A retention lead wants an audience of customers who bought three times last year and went silent. An agent grounded in Amazon Agent Atlas returns an AMC Audiences query that actually compiles, plus the size constraint that would have killed the first activation.

Kuudo
Maintained by Kuudo

The Slack message landed during a retention review: "We have customers who bought from us three or more times last year, and we haven't heard from them in 90 days. Can we get them into a DSP campaign before they churn for good?"

It sounds like a five-minute audience build. In practice the trap is in the tables, the lookback, and the size floor. AMC Audiences uses a different set of tables than the main query editor. The lookback you actually want is a 180-day rolling window, not a calendar quarter. The audience won't activate at all if it resolves to fewer than 2,000 distinct users, and you find that out only after pushing it. So I asked our agent, which has Amazon Agent Atlas behind it. Here is what came back.

What a model without Atlas gets wrong

I ran the same prompt through a frontier model with no retrieval. The response looked workable.

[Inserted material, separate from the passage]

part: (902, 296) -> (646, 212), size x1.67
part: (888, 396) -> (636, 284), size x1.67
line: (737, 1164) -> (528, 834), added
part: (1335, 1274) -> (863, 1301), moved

It wasn't.

Four failure modes in a single un-grounded response:

  1. It pulled from conversions_all. The Audiences editor only accepts the _for_audiences variants for SELECT user_id queries. The right table for this workflow is conversions_all_for_audiences, and pasting the un-suffixed name produces a "user_id not selectable" rejection in the AMC Audiences UI.
  2. It built the 180-day lookback by hardcoding event_dt_utc >= CURRENT_DATE - INTERVAL '180 day'. The Atlas playbook uses TABLE(EXTEND_TIME_WINDOW('conversions_all_for_audiences', 'P180D', 'P0D')), which is the only construct that reaches outside the AMC Audiences query editor's default analysis window. Without it, your "180-day lookback" is silently truncated.
  3. It dropped the exposure_type = 'non-ad-exposed' filter. The lapsed-loyalist audience is the one Atlas explicitly recommends building from organic repeat buyers, customers who came back on their own. Without the filter, the audience scoops up everyone you already retargeted, which is exactly the population you don't need to spend on.
  4. It didn't mention the 2,000-user activation floor. AMC Audiences refuses to push an audience smaller than 2,000 distinct users to Amazon DSP. The query returns no error in that case; the audience appears to compile, then quietly fails to land in DSP. You discover the floor by missing a campaign launch.

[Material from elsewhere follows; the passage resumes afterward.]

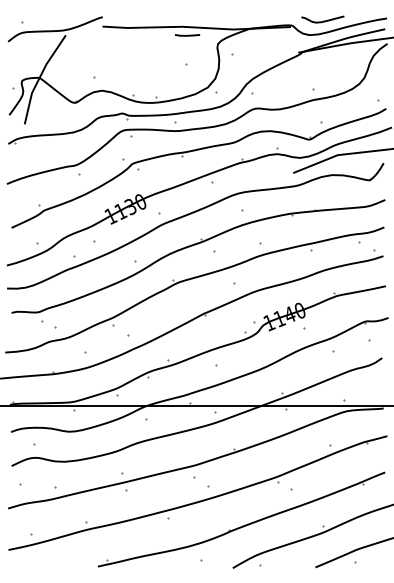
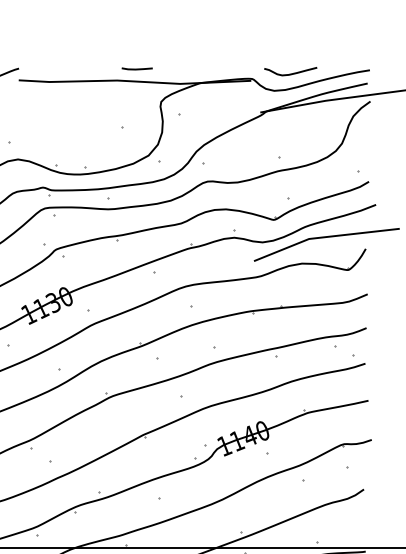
line: (187, 35) -> (137, 69), moved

Every one of these would have produced a query that runs without complaint and an audience that never activates. The combination would have eaten a week of debugging.

What Atlas retrieves

When the agent gets the question, it does a semantic search across the amazon_ads collection and pulls a handful of chunks before writing any SQL:

  • The Flexible Shopping Insights Trial Guide, section 4.2 "Engage lapsed customers": the canonical AMC template for exactly this workflow, complete with the EXTEND_TIME_WINDOW lookback, the conv_cnt > 2 filter on repeat purchases, and the BUILT_IN_PARAMETER('TIME_WINDOW_START') exclusion that defines "haven't bought recently."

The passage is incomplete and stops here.